Morgantown’s Carson Poffenberger answers wake-up call

MORGANTOWN, W.Va. — Sometimes, all it takes is a good calling-out to motivate a player on the verge of a breakout year. The way it looks for Morgantown center Carson Poffenberger, Dave Tallman’s lighthearted jab after the Mohigans’ win over Notre Dame has done just that.

“That was a wake-up call,” Poffenberger said. “I think I’ve [said it before], but I felt like I wasn’t doing enough for my team. I felt like I was the weak link in the chain, and I felt like I needed to do more. I thought I was letting my guys down if I wasn’t doing my best.”

Since then, a game that saw Poffenberger score seven points, the 6-foot-7 junior has averaged double digits, starting with a 17-point performance over Spring Valley in the final game of the Big Shots Country Roads Tip-Off.
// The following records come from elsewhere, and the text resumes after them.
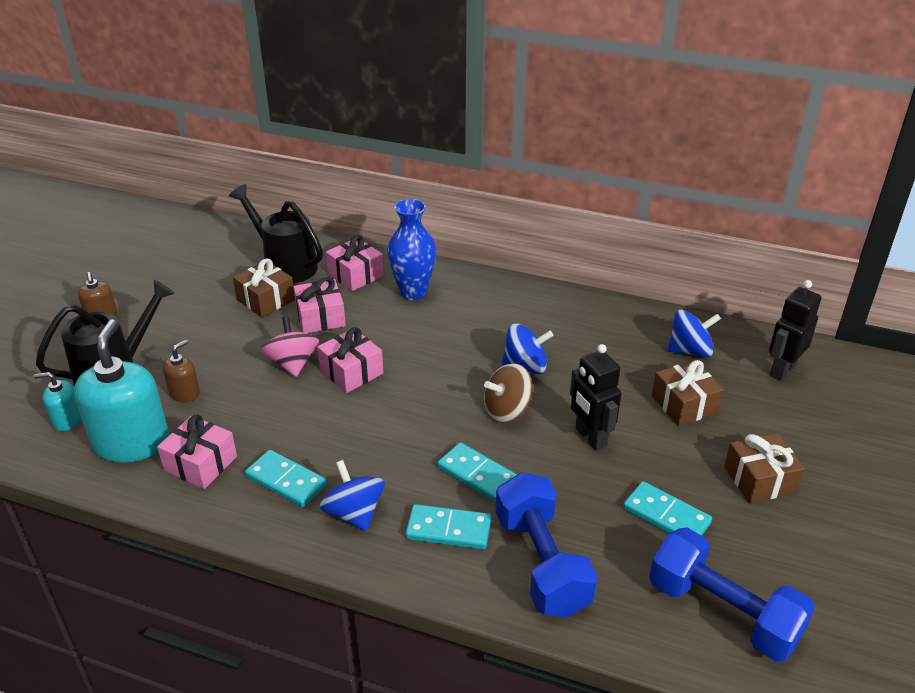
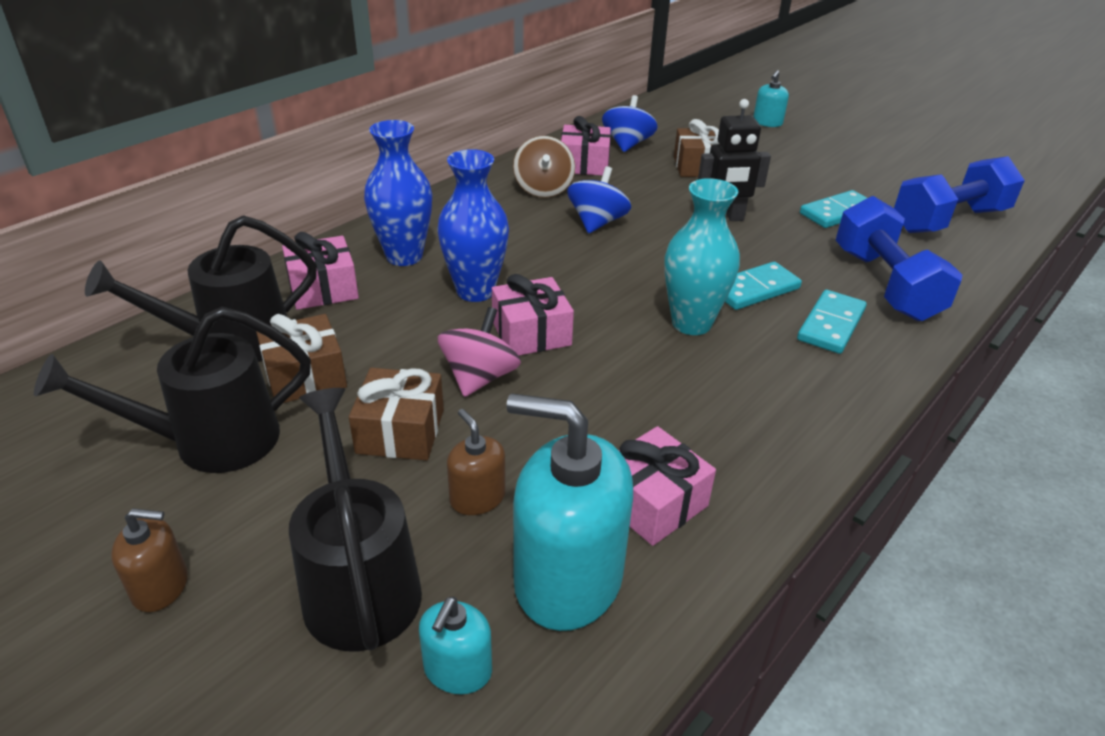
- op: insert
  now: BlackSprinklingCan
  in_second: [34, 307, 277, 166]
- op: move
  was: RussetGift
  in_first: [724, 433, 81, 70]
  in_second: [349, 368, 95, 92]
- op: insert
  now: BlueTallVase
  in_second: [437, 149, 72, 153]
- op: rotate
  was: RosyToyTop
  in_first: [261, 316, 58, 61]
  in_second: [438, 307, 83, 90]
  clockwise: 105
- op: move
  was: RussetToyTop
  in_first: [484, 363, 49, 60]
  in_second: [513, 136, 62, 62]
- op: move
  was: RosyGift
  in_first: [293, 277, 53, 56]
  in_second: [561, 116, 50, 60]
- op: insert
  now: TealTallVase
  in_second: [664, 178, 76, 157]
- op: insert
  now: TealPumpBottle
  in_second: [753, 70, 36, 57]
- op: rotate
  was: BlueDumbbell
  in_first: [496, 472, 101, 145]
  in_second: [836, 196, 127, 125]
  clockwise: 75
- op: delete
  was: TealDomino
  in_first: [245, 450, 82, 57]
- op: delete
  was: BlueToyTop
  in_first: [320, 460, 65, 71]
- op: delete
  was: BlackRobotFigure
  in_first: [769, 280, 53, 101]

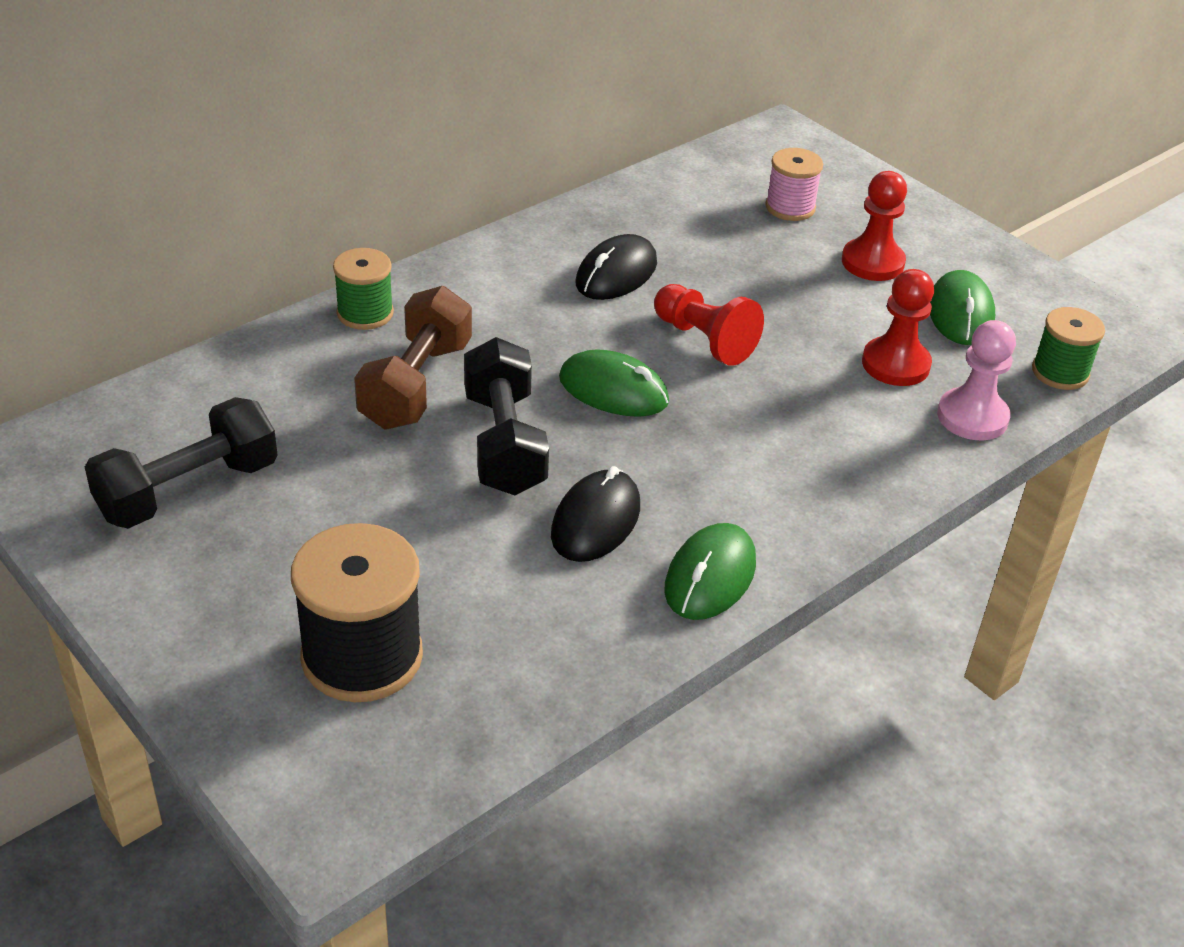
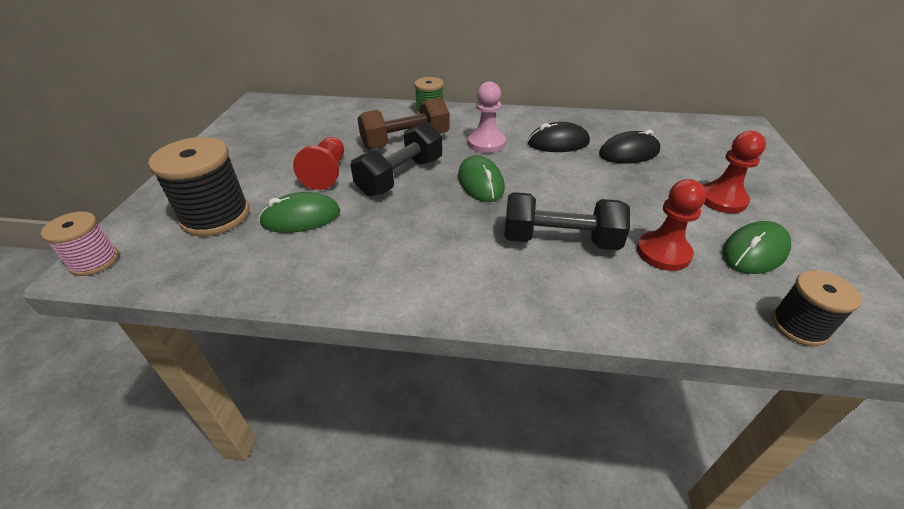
- op: move
  was: RosySpool
  in_first: [765, 148, 58, 73]
  in_second: [41, 211, 78, 65]
- op: move
  was: LeafGreenMouse
  in_first: [664, 523, 92, 97]
  in_second: [259, 192, 81, 41]
- op: move
  was: RedGamePawn
  in_first: [654, 284, 110, 82]
  in_second: [293, 137, 51, 53]
- op: move
  was: RosyGamePawn
  in_first: [937, 320, 79, 120]
  in_second: [468, 81, 38, 72]
- op: move
  was: BlackDumbbell
  in_first: [85, 397, 193, 132]
  in_second: [504, 192, 126, 58]
- op: move
  was: BlackMouse
  in_first: [551, 466, 89, 96]
  in_second: [599, 130, 61, 34]
- op: recolor
  was: LeafGreenSpool
  now: BlackSpool
  in_first: [1032, 307, 73, 83]
  in_second: [772, 270, 90, 76]

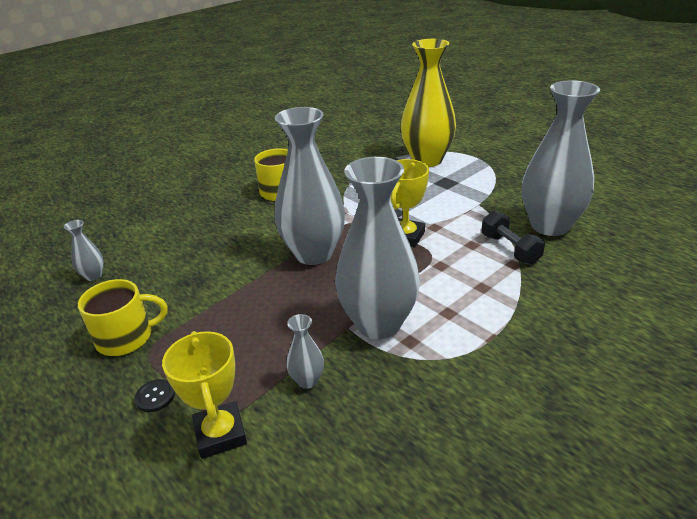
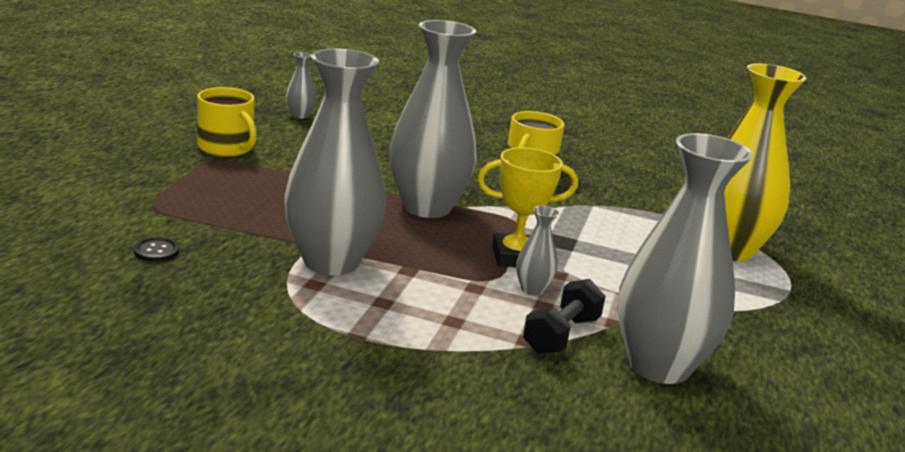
- op: move
  was: BlackShirtButton
  in_first: [134, 379, 41, 33]
  in_second: [134, 237, 45, 25]
- op: move
  was: GrayTallVase
  in_first: [286, 314, 38, 75]
  in_second: [516, 206, 43, 90]
- op: delete
  was: BrightYellowAwardCup
  in_first: [162, 331, 85, 128]

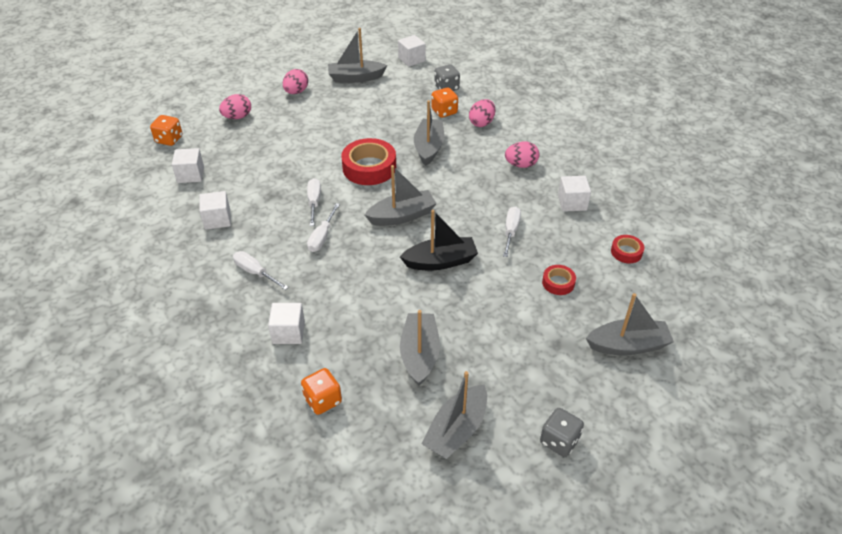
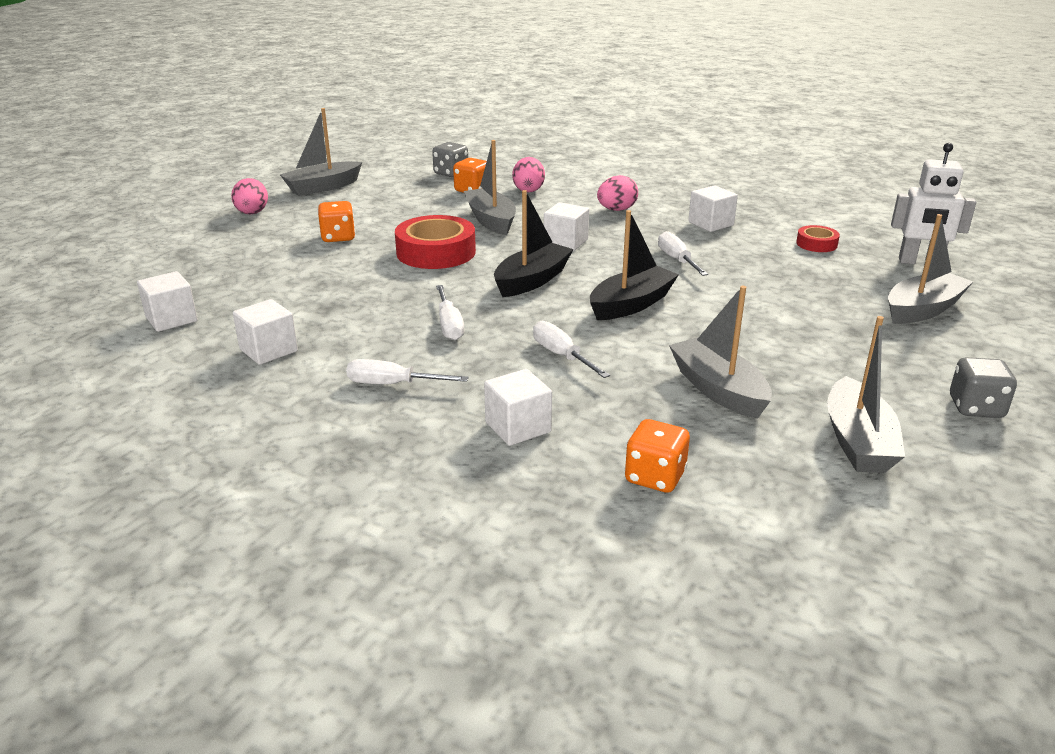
- op: move
  was: BrightOrangeGameDie
  in_first: [150, 115, 32, 31]
  in_second: [318, 201, 37, 41]
- op: recolor
  was: GrayBoat
  now: BlackBoat
  in_first: [365, 165, 72, 61]
  in_second: [494, 190, 80, 107]
- op: move
  was: PureWhiteScrewdriver
  in_first: [307, 178, 14, 48]
  in_second: [533, 321, 77, 57]
- op: move
  was: PureWhiteSolidCube
  in_first: [398, 35, 28, 32]
  in_second: [544, 202, 45, 49]
- op: insert
  now: PureWhiteRobotFigure
  in_second: [891, 143, 85, 121]
- op: delete
  was: RosyEgg
  in_first: [219, 94, 32, 25]
- op: delete
  was: RedRollOfTape
  in_first: [542, 265, 34, 30]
That was capped on Saturday with a season-high 19 points against Woodrow Wilson in the final game of the G-Force Lock & Safe tournament, a show that garnered him game MVP honors as the Mohigans (5-0) remained undefeated.

“It definitely has gone well so far,” Poffenberger said. “Every night I go out and do what I can for my team, trying to get done what I need [to] so we can win.”
And this is all coming after there was doubt about MHS’s post-play after Nick Malone graduated.

Although Poffenberger has been the spark the Mohigans need in a lot of situations, Tallman isn’t exactly happy with where his offense is yet. One thing he is happy with, for the time being, is the defense — another piece of the team that Poffenberger leads.

“We’re starting to come together as a whole-team defense,” Poffenberger said. “We work on that a lot. And I think a lot of the success we’ve had to stay undefeated is coming from that.”

No doubt. MHS held the Eagles — consistently one of the best basketball teams in the state — to 58 points in total and 25 at the half on Saturday. In total, Morgantown’s defense has allowed 247 points with the most — 60 — coming from Spring Valley. And they haven’t played gimme games, either.

Poffenberger noted that something leading to MHS’s success is not only Tallman’s coaching ability but the inside coaching as well, no matter who it comes from.

“I think it’s understood across our team that wherever a correction comes from, we take that constructive criticism well,” he said. “That’s another big staple if you can’t be corrected and we don’t have coaching within our team [from] other players then we won’t have a good team.”

Whether things hold together is for time to tell, but one certainty going forward into a string of games in January against Preston, Martinsburg, Wheeling Park and two — yes, two games — against No. 1 University, is that Poffenberger will be leading the Mohigans.